Bäume sollen niemanden gefährden

Drei Gartenbaumeister tun tagtäglich nichts anderes, als die Saarbrücker Stadtbäume in Augenschein zu nehmen – und bei Gefahr fällen zu lassen. Die Verkehrssicherungspflicht duldet keine Nachlässigkeit.

Mit Bäumen ist es wie mit Menschen, man kann von Äußerlichkeiten auf die Gesundheit schließen. Verzerrte Rinden-"Gesichter", spärliche Belaubung, eine verquere Kronenarchitektur oder Löcher im Holz sind oft Zeichen von ernsten Schäden. Und ehe ein Stadtbaum Äste abwirft, muss er repariert oder gefällt werden. Die Landeshauptstadt muss Menschen und Sachwerte vor Schäden durch Bäume an Straßen und in öffentlichen Anlagen bewahren.

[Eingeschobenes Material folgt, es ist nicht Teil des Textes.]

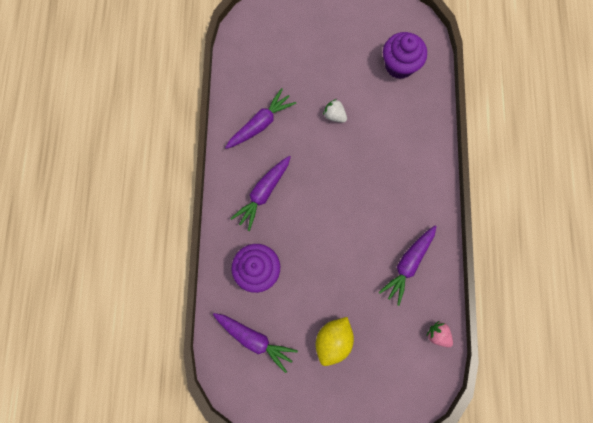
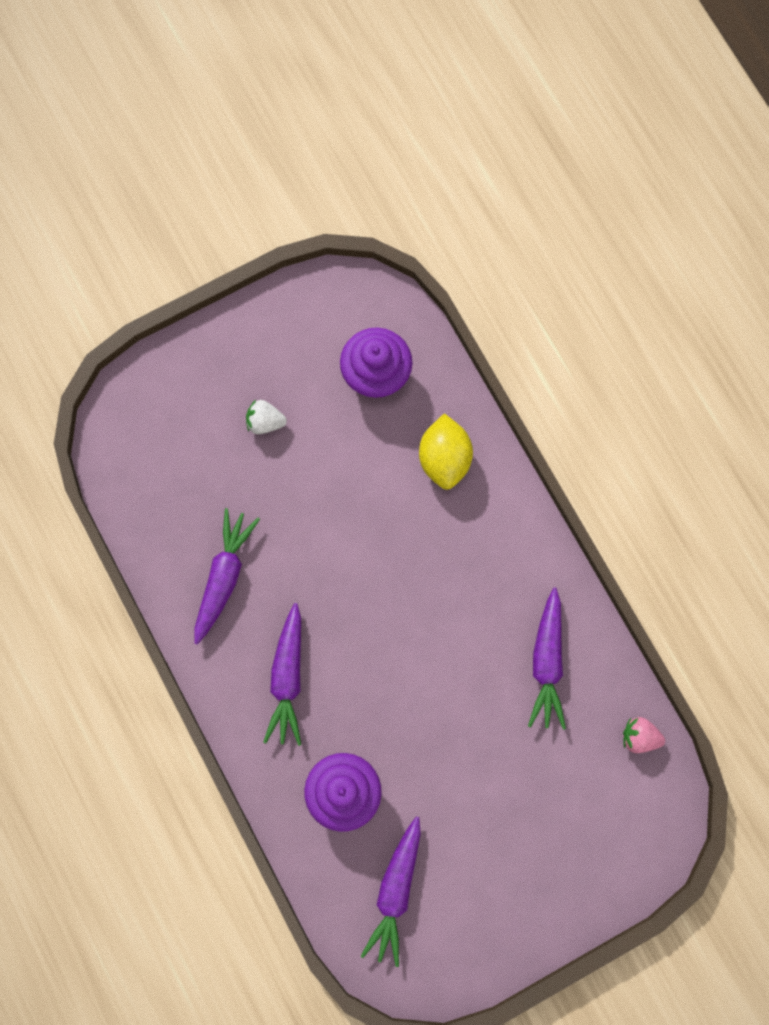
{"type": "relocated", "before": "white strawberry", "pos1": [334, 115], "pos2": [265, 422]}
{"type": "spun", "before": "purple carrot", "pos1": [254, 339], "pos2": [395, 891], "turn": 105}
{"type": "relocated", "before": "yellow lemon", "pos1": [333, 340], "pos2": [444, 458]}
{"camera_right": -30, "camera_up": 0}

In Anbetracht von geschätzt über 50 000 Bäumen (einschließlich Dudweiler und auf Friedhöfen) ist der Aufwand beträchtlich, nicht zuletzt wegen tödlicher Unfälle wie kürzlich in Trier, wo ein Mensch von einer maroden Eiche getötet wurde. "Wir befassen uns so intensiv wie noch nie mit unseren Bäumen", versichert Carmen Dams, die Leiterin des Amtes für Stadtgrün und Friedhöfe.

Soeben verstärkte und reformierte sie das Kontrollsystem. Gleich drei Gartenbaumeister tun tagtäglich nichts anderes, als Stadtbäume zu kontrollieren und bei Bedarf Maßnahmen zu veranlassen. Etwa 60 bis 100 Bäume würden jährlich aus Sicherheitsgründen gefällt, berichtet Klaus Anton. "Bäume sind faszinierende, komplexe Wesen, deren Wohl uns am Herzen liegt, wir denken und handeln allerdings strikt sachlich und sicherheitsorientiert", beschreibt Holger Wörner die Tätigkeit.

Das Handwerkszeug der Kontrolleure sind ein Sondierstab aus Metall zum Aufspüren von Faulstellen sowie ein Diagnose-Hammer. Am wichtigsten: ein gutes Auge und Wissen um Baumstatik, um Schädlinge und um Zusammenhänge. Die Baumtester orientieren sich am "Papst" Prof. Claus Mattheck und seiner verbreiteten Lehre von der "Körpersprache der Bäume" nebst Feldanleitung für die Kontrollgänge. Es werden nicht alle Bäume im gleichen Takt geprüft. Hundertjährige Eichen an belebten Orten werden mehrfach in Augenschein genommen, gerade nach Stürmen.

Mehr Vielfalt

Was früher als perfekter, anpassungsfähiger Stadtbaum galt, gerät heute wegen steigender Temperaturen oder neuer Schädlinge in Schieflage. So sind die 3500 Saarbrücker Platanen vom Massaria-Pilz bedroht. Man versucht durch Entnahme von befallenen Ästen, die meisten zu retten, pflanzt aber keine neuen mehr. Wie andere Städte probiert Saarbrücken viele neue Arten aus, um Vielfalt zu erhalten. In Saarbrücken stehen über 50 Baumarten (plus diverse Unterarten). Neu sind die Paulownia (Blauglockenbaum) in der Faktoreistraße und der Zürgelbaum in der Türkenstraße. Der größte Feind des Stadtbaumes ist nach Überzeugung der Experten das Auto, das beim Rangieren keine Rücksicht nimmt und die Bäume anstößt und verletzt, vor allem in den Industriegebieten.